Interview: Architecture in Helsinki

Australian five-piece Architecture in Helsinki are riding high after the release of their latest album. We exchanged emails with them about their current tour and future plans, ahead of their concert later this month at Razzmatazz.

Fans of Architecture in Helsinki have been waiting four years for your latest album, Moment Bends—are you confident they'll be happy and how do you think new fans will take it?

I hope so. We poured a lot of love and passion into this record and feel like it is the most honest and confident collection of songs we have made.

I think most of our fans have really embraced the way that we have evolved our sound with each record, it's something that we pride ourselves on. Never make the same song twice!

People have described this album as being the most grown up, focused offering you've delivered—do you feel that as a band?

Most definitely, having made immense pop records we wanted to step back and be a little more conscious about how we put this together. Making sure there was nothing extraneous and jarring. It was all about being calm/focused with this record but keeping the spontaneity.

On tour, how do you avoid just being five people behind synths—how involved do you get with the whole look/feel of the night?

We have always placed a huge amount of importance on our live show. We are constantly deconstructing our back catalog and performance and trying to improve it. We also love to make sure we are always playing with artists we love in venues that work with our show.

I read that you wanted this album to be of the time and place of you being back in Melbourne together—how do you feel that comes across in the tracks?

I think there is a depth to the production and performance that would not have happened if we weren't in Melbourne and together. It may not to be immediately obvious, though it appears over time.

It's fair to say that there is a strong Eighties influence to your music, how does that decade inform your music, look? Who are your influences from the period?

Our earliest memories of music are Eighties pop hits, so it is fair to say that that era of pop music is dear to our hearts.

It was also a time when experimentation and technology played a huge part in commercial pop. So, in that respect it is a creatively inspiring time in music.

I think people confuse or attribute the use of synths solely to the 80s. Our influences most definitely span the last 50 years, we aren't interested in pastiche!

You have been touring for the best part of a decade—what's the best thing about coming home?

We started touring in 2004. So yeah it's been seven years, minus a big gap from 2008-2011. So all in all, let's say we have done four or five years of constant touring—OUCH.

Home is cooking, Australian Rules Football and watching TV.

Who would you most like to collaborate with?
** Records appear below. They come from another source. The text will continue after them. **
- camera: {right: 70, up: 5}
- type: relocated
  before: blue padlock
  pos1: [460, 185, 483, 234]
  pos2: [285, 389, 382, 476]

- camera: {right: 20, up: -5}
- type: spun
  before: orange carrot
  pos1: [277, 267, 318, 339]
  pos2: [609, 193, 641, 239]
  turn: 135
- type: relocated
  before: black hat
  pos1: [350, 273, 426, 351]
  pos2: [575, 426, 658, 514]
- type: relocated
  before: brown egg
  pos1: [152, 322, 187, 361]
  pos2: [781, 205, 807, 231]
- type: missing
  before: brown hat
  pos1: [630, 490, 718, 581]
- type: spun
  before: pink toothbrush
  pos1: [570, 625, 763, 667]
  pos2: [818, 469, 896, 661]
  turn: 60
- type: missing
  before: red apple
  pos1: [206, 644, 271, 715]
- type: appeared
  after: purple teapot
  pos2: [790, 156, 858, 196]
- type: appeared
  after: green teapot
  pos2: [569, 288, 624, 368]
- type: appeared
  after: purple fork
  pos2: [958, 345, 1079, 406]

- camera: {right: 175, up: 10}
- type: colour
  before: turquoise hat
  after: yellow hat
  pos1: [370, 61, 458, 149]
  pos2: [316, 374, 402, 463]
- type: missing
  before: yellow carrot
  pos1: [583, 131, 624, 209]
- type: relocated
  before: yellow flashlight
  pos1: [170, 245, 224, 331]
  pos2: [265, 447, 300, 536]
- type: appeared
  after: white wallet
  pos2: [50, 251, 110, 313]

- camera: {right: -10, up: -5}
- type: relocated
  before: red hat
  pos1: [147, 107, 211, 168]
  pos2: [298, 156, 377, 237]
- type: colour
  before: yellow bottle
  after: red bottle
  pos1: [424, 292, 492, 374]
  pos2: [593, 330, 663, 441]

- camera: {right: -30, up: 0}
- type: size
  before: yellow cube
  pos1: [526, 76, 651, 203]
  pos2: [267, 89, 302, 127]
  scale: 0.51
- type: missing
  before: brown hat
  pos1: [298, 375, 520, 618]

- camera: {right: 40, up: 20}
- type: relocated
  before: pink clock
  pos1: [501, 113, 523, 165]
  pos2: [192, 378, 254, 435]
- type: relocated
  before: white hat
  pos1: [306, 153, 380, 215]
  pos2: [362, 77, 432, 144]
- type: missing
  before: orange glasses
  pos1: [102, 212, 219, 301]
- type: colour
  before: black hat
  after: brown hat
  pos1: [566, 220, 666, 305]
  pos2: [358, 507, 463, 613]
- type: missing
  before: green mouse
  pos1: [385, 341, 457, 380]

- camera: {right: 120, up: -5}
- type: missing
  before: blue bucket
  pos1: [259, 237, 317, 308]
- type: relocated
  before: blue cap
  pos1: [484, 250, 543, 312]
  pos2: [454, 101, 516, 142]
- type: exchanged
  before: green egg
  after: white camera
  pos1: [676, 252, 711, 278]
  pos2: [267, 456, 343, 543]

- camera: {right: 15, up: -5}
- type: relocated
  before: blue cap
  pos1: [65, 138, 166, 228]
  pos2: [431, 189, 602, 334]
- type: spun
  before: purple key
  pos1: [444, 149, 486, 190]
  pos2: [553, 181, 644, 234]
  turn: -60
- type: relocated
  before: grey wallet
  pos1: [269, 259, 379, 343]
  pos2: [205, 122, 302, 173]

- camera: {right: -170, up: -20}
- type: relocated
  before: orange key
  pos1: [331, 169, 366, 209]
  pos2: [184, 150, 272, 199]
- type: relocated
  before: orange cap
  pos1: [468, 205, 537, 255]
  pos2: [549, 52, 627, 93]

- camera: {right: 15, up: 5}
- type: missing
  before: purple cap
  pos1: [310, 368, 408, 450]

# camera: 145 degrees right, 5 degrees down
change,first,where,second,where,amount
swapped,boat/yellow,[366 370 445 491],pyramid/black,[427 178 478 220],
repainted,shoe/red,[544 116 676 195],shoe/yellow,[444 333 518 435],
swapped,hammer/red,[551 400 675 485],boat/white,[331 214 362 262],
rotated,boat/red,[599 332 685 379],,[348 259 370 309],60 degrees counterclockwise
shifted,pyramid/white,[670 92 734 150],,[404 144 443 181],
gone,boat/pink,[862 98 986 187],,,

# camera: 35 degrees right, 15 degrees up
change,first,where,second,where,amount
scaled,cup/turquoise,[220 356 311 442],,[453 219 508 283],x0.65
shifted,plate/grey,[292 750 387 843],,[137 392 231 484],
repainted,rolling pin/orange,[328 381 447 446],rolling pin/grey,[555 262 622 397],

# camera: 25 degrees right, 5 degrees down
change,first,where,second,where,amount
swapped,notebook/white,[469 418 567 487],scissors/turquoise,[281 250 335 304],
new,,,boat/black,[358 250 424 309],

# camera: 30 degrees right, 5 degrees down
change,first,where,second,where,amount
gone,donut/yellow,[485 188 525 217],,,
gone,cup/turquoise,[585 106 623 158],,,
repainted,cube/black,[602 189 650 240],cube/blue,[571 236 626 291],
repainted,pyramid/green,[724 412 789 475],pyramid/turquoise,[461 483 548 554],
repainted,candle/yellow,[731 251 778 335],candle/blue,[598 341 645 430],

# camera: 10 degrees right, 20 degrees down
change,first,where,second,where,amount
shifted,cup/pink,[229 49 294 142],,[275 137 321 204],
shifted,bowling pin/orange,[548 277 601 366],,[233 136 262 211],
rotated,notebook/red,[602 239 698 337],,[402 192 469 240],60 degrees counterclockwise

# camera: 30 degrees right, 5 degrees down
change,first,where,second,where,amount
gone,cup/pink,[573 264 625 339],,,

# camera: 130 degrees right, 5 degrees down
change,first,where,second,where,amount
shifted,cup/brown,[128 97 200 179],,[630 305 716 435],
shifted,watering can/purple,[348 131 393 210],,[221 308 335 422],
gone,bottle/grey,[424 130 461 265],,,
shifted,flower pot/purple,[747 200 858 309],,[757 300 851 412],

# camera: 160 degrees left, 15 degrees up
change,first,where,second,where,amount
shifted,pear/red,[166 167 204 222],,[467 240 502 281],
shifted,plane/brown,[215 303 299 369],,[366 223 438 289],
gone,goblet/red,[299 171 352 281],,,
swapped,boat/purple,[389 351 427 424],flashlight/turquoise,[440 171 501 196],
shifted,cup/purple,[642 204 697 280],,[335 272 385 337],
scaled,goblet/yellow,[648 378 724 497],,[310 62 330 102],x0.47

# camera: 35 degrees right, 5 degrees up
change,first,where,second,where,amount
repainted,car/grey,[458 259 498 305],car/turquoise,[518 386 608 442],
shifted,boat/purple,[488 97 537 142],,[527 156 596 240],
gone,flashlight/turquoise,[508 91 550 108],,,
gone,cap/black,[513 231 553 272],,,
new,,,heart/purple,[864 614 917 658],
This is the hardest question as there are literally hundreds of people! Would love to make something with Sebastien Tellier.

The album is a mix of Cameron and Kellie on vocals—how do you pick who gets to sing?

We both sing the song and then decide whose voice suits it better.

Have you been to Barcelona before? If you get any time off, what will you do in the city?

We played at Primavera Sound in 2007. I came to BCN on holiday last summer and was lucky enough to be in town when Spain won the World Cup! Campeones Del Mundo! If we get any time off, we will be heading straight to Santa Caterina Market to get some food!

What's next for Architecture in Helsinki?

Touring until February. Then we make a new album. Which we are all very, very excited about!